Pillar of tolerance

The UAE stands firm in its commitment to respecting diversity at home and abroad.

Internationally, the Middle East is often cast in the role of the strident fundamentalist, isolated from change and unwilling to welcome outsiders. Of course, such opinion ignores not only the nuances at play throughout the region, but also the very real commitment to tolerance championed by the UAE. As the first country in the world to create a formal Charter of Tolerance, Coexistence and Peace, the UAE seeks to re-cast the Middle East in the play of international relations.

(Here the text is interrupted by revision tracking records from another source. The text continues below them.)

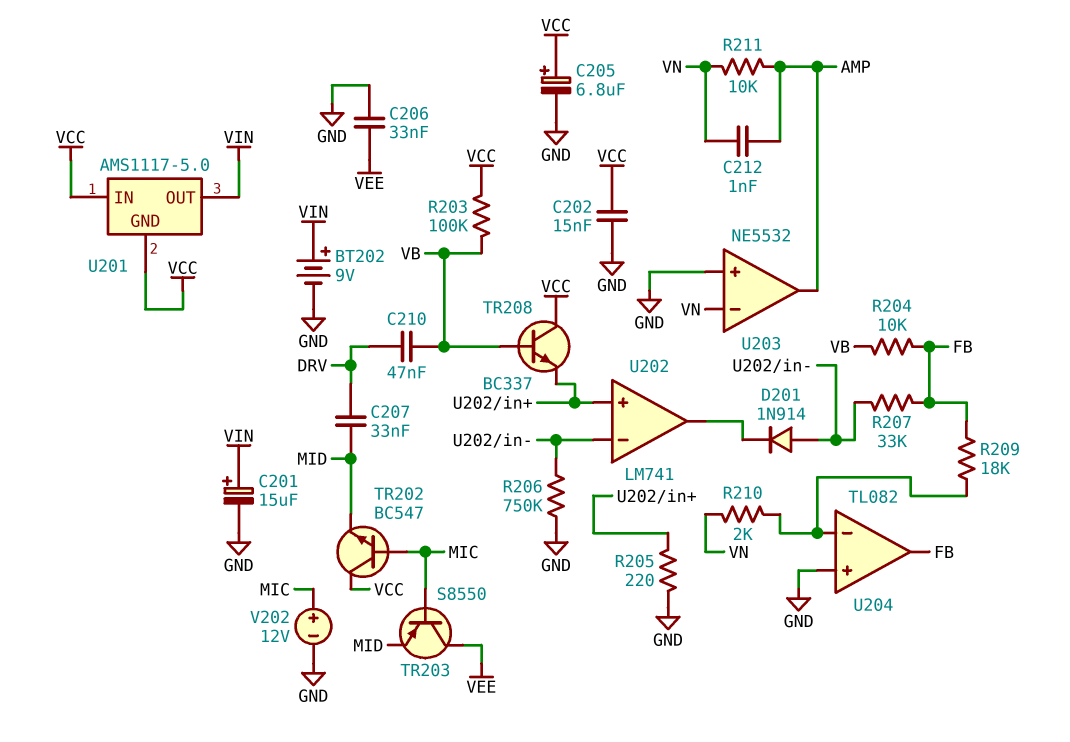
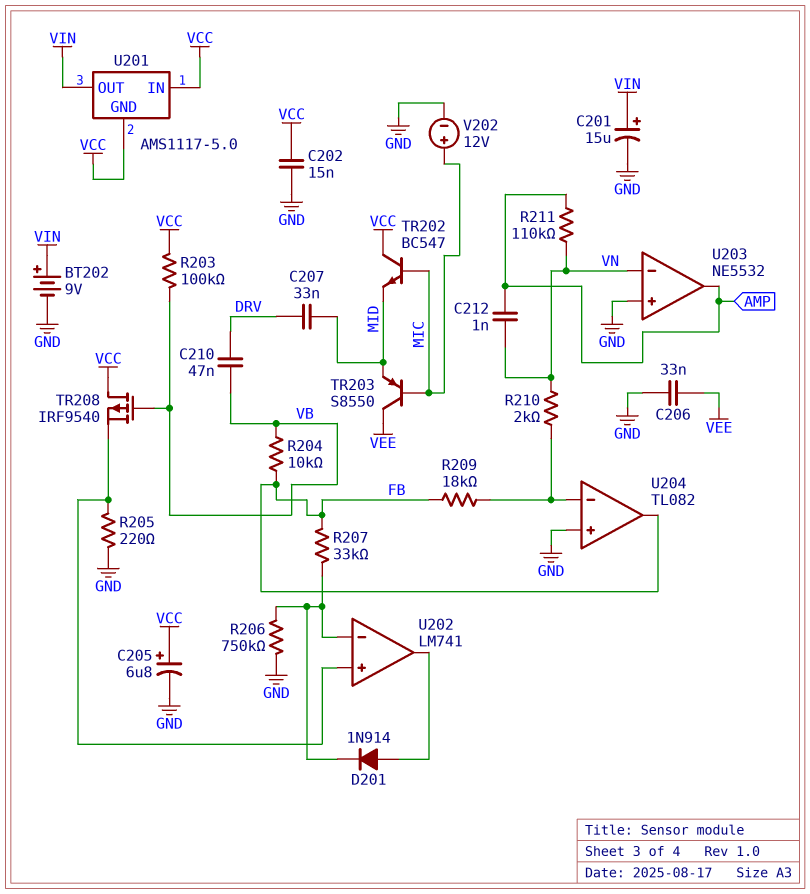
D201: diode 1N914 (A U202/in-, K U202/out) -> diode 1N914 (A U202/out, K U202/in-)
R211: 10k (AMP, VN) -> 110k (AMP, VN)
TR208: NPN BC337 (B VB, C VCC, E U202/in+) -> PMOS IRF9540 (G VB, D VCC, S U202/in+)

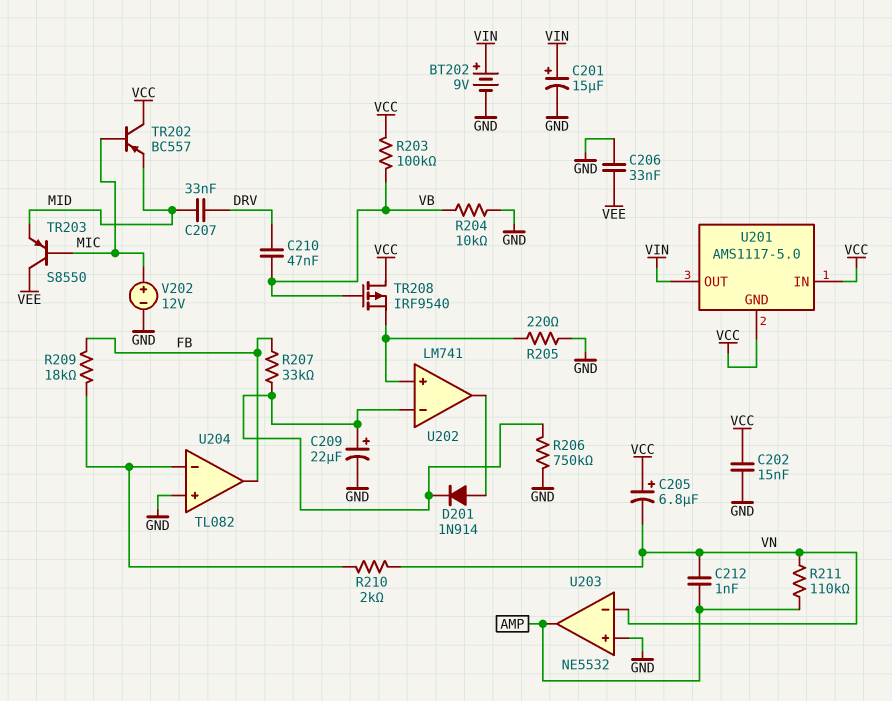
C205: 6.8uF (plus VCC, minus GND) -> 6.8uF (plus VCC, minus VN)
C209: none -> 22uF (plus U202/in-, minus GND)
R204: 10k (FB, VB) -> 10k (GND, VB)
TR202: NPN BC547 (B MIC, C VCC, E MID) -> PNP BC557 (B MIC, C VCC, E MID)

As the home of a massive expatriate community from over 200 nations, the UAE shows a unique expertise in balancing national identity with tolerance. The UAE constitution establishes Islam as the state religion, but also guarantees freedom of religious worship, so long as there is no conflict with public policy. The recent Anti-Discrimination Law forbids discrimination based on religion, caste, doctrine, race, colour, or ethnic origin as well as actions or speech meant to stoke hatred based on religion. Regarding the contents of the new Charter, “The Tolerance, Coexistence and Peace Charter will contain the most important terms for domestic and international laws related to tolerance, peace, coexistence and harmony on the one hand, and the denunciation of hate, racism, extremism, and terrorism on the other,” says Sheikha Lubna Bint Khalid Al Qasimi, the world’s first Minister of State for Tolerance.

Though the Charter’s creation is to be saluted, the real test of its effectiveness will be in its implementation. The newly created National Programme for Tolerance will work with local, federal, and

international organisations to promote tolerance, and fight extremism and radicalism. The Tolerance Thinkers Council will develop and guide the Programme’s initiatives as well as review and revise existing UAE laws to promote tolerance and combat discrimination, hatred, and extremism. The UAE government has expressed its commitment to upholding the Charter via the creation of a new Cabinet position for the Minister of State for Tolerance, the debut of a new tolerance hand sign and, more importantly for the global stage, high profile meetings and discussions with the Archbishop of Canterbury and the Vatican, and launching the Sawab Centre with the United States to promote moderate voices on social media.

The UAE’s embrace of tolerance is laudable, especially when the current international scene demands the entire region conform to a well- worn script. Tolerance alone, though, can only carry the UAE so far. The country’s large expatriate workforce – at least 80% of UAE residents are not UAE citizens – rely on work visas, provided by employers, to reside in the UAE. With no permanent residency option, UAE residents must depend upon their employers’ sponsorship to remain in the country.

As the UAE seeks to turn the page on the narrative of tolerance in the Middle East, the international community should take note – typecasting no longer holds true in the region. However, as the UAE develops its role as a pioneer for tolerance, its own agenda would be well served by reviewing the position of expatriates at home as well.